Everything uses very simple movement animations, such as having creatures roll instead of walk.

Everything was developed by Irish artist David OReilly. He previously had developed the game Mountain, in which players have limited interactions with a virtual mountain. Mountain had been developed using the Unity game engine, which OReilly had to learn. As he worked with it, he saw the potential about representing nature with real-time systems within Unity, forming part of the inspiration for Everything.

The game was published by Double Fine Productions, which had also published Mountain. In the initial announcement, OReilly described the game as "about the things we see, their relationships, and their points of view. In this context, things are how we separate reality so we can understand it and talk about it with each other". He also considered Everything to be a continuation of themes he had introduced in Mountain. Later, OReilly described his hope for players: "I want Everything to make people feel better about being alive. Not as an escape or distraction, or arbitrary frustration, but something you would leave and see the world in a new light." Beside the ideas of Watts, OReilly said that Everythings approach and narrative includes Eastern philosophy, continental philosophy, and stoicism.

The game was developed by a three-person team, including Damien Quartz, who had assisted OReilly in programming Mountain. With the small team on an experimental game, several simplifications were made. For example, creatures do not have walk cycles but instead simply roll to move. OReilly said such decisions, while breaking the reality of the game are "the most interesting solution to particular problems in order to create a totality" for the work. Additionally, OReilly considered how these animations were similar to the work done in early days of classical animation, where artists attempted to animate a wide range of objects. The game's idle auto-play mode captured OReilly's idea that nature occurs independently of any human intervention.

==Reception==

Polygon reviewed the game favorably, noting that it is a "magical playpen of being, rather than doing", while also pointing out its confusing, contradictory nature.

An 11-minute trailer, featuring a voice-over by British philosopher Alan Watts, won the Jury Prize at the 2017 Vienna Independent Shorts film festival in May 2017. Due to this, it was on the long list for consideration for the Academy Award for Best Animated Short Film at the 90th Academy Awards, making it the first video game trailer to qualify for the Oscars. Eurogamer ranked the game 37th of the "Top 50 Games of 2017", and Polygon ranked it ninth of the 50 best games of 2017.
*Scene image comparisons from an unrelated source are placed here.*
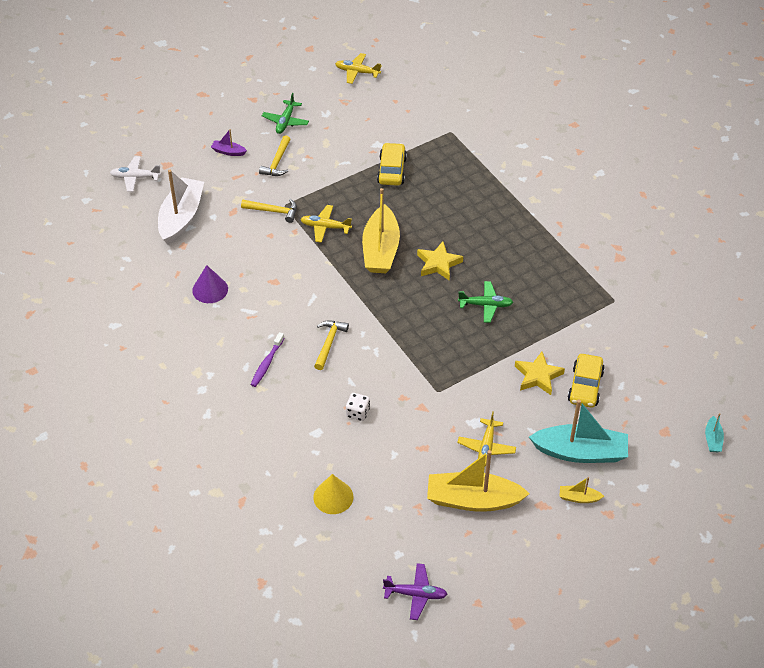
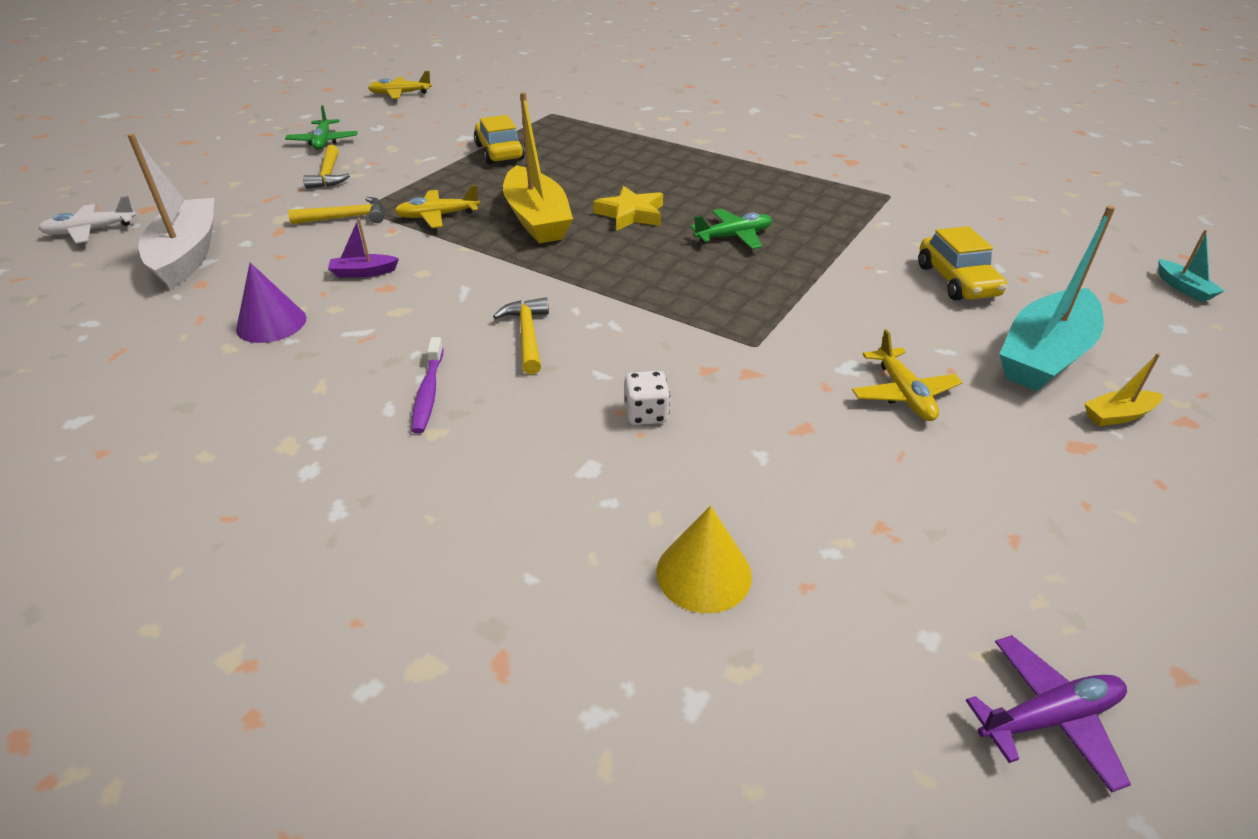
camera: 25 degrees left, 10 degrees down
(228, 152) = (247, 179): purple boat -> purple boat (363, 272)
(473, 500) = (965, 479): yellow boat -> none
(538, 376) = (882, 287): yellow star -> none
(580, 452) = (1044, 355): turquoise boat -> turquoise boat turned 150 degrees clockwise

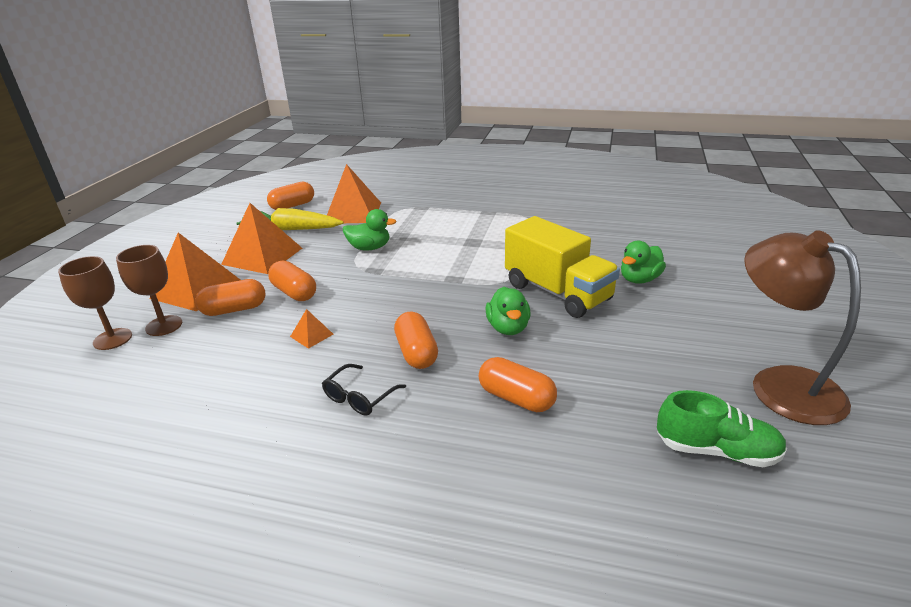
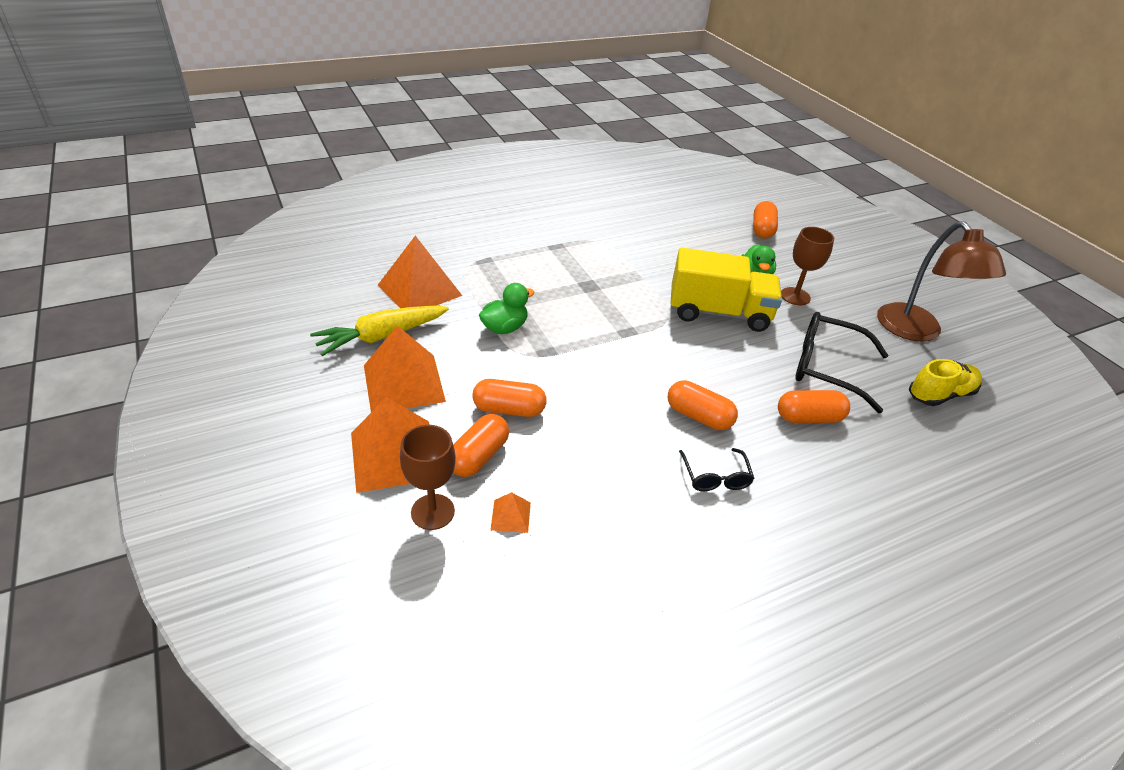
camera: 45 degrees left, 10 degrees up
(112, 339) = (400, 557): brown goblet -> brown goblet (795, 296)
(293, 206) = (331, 304): orange capsule -> orange capsule (762, 229)
(311, 335) = (595, 444): orange pyramid -> orange pyramid (510, 516)
(508, 328) = (728, 361): green duck -> none
(603, 370) = (826, 368): none -> black glasses
(716, 451) = (940, 395): green shoe -> yellow shoe
(780, 384) = (916, 331): brown lamp -> brown lamp turned 120 degrees counterclockwise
The game won the award for "Most Innovative" at the Games for Change Awards, and was nominated for "Best Indie Game" at the Golden Joystick Awards, and for the Off-Broadway Award for Best Indie Game at the New York Game Awards 2018. It was nominated for the "Innovation Award" at the 18th Annual Game Developers Choice Awards, for the "D.I.C.E. Sprite Award" at the 21st Annual D.I.C.E. Awards, and for "Game, Special Class" at the 17th Annual National Academy of Video Game Trade Reviewers Awards. Polygon named the game among the decade's best.

Aggregate score
| Aggregator | Score |
|---|---|
| Metacritic | PS4: 80/100 PC: 78/100 NS: 71/100 |

Review scores
| Publication | Score |
|---|---|
| Computer Games Magazine | 6.5/10 |
| Destructoid | 7/10 |
| Electronic Gaming Monthly | 3/5 |
| Game Informer | 8.5/10 |
| GameSpot | 6/10 |
| Nintendo Life | 7/10 |
| Nintendo World Report | 5.5/10 |
| PlayStation Official Magazine – UK | 9/10 |
| PC Gamer (US) | 80/100 |
| Polygon | 9/10 |
| Push Square | 8/10 |
| The Guardian | 5/5 |
| VideoGamer.com | 5/10 |

===In popular culture===
The game was one of the primary influences for a climatic scene in the 2022 comedy-drama film Everything Everywhere All at Once, specifically the parallel universe in which the protagonist Evelyn Wang and her daughter Jobu Tupaki are rocks.